The other teams in the league were seasoned and accustomed to the rigors of competitive practice and play, their ultimate goal to beat every other team and win the trophy in the end. My team, not so much.
I didn’t know the difference between a point guard and a power forward. Curl cut versus a back screen? Couldn’t tell you. A double-post motion offense versus a zone defense? No idea which is better or why, or even what they truly mean.
I did have two rules for practices and games.
One: Have fun.
Two: Think it in.
We did a lot of running and blocking and shooting and laughing and talking. I’m sure a few of them had doubts about my ability to coach them to a winning season, and frankly, that wasn’t my main goal as their coach.
And so the season started.
Game one – won.
Game two – won.
Game three – won.
And so it went through the thirteen games of the season. Win after win. Whether the opponents drilled and played hard or soft, or their coaches screamed loudly or softly, we always ended up winning. Sometimes by only a couple of points, sometimes by quite a margin.
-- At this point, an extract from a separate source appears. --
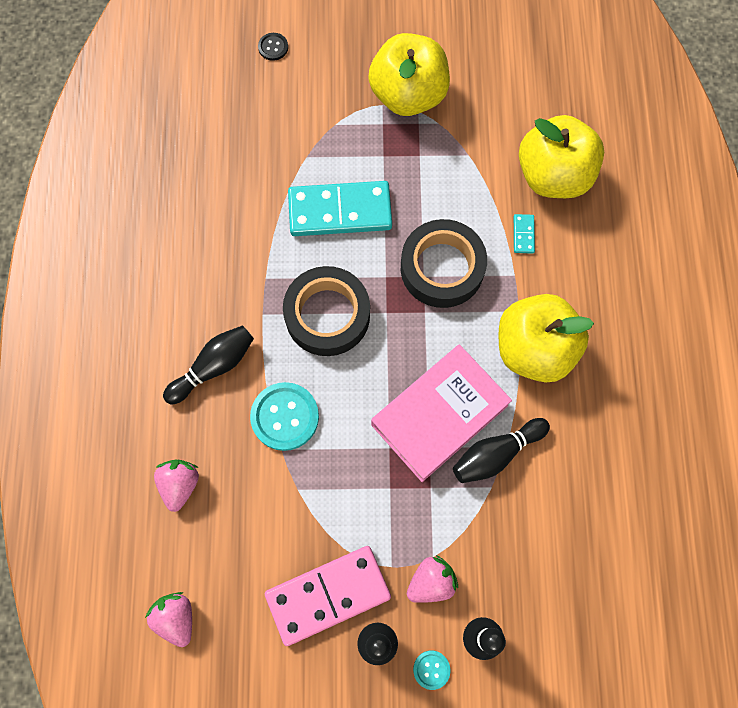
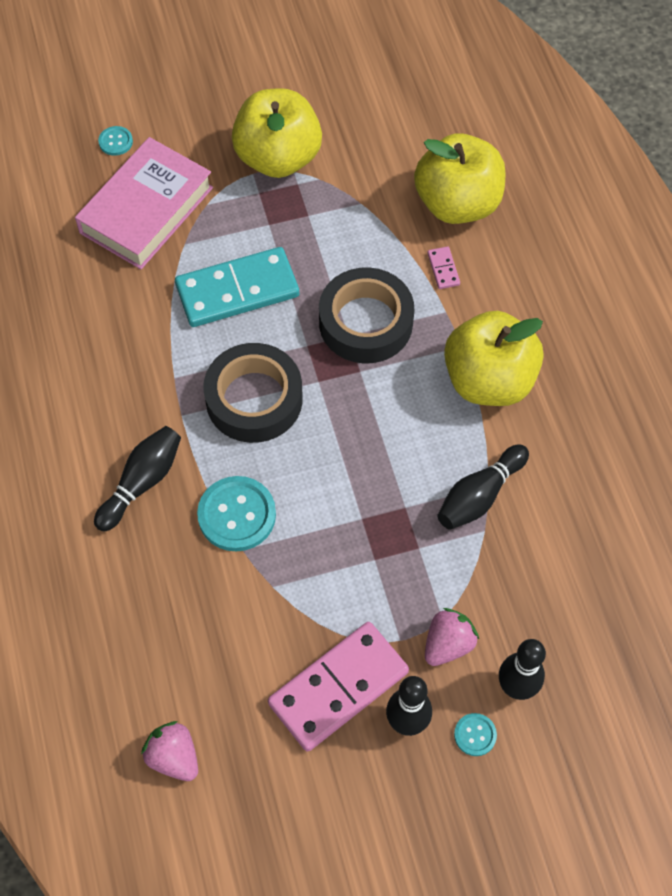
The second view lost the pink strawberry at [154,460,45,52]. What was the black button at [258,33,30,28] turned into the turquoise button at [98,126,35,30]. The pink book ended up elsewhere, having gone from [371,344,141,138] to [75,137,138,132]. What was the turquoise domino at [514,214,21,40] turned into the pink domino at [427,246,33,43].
Through it all, I kept telling my girls, “Have fun” and “Think the ball in.”
They did both.
Our first season was a perfect season.
The next year, the girls were excited for the new season to begin. Because of the success we enjoyed, a few more fathers were willing to volunteer to help coaching. One, a big basketball fan offered to be the assistant coach in charge of strategies and plays. I thought, “Well, why not? I don’t have any.”
The girls learned a lot of different plays and specific strategies for offense and defense.
Me? I kept telling them to “Have fun” and “Think it in.”
Unfortunately, the assistant coach didn’t think too highly of my two rules. Instead he focused a lot more on his X’s and O’s, half-court and full-court diagrams, and practicing and playing specific plays for specific situations in the game.
The girls stopped having as much fun. They also stopped thinking their shots in the basket, and relied more on “shooting” the ball in the hoop.
The second season, not so perfect. In fact, more imperfect than perfect. It was a losing season.
Some of the girls instinctively knew why they lost. As one of them profoundly said, “Different mindset, different results.”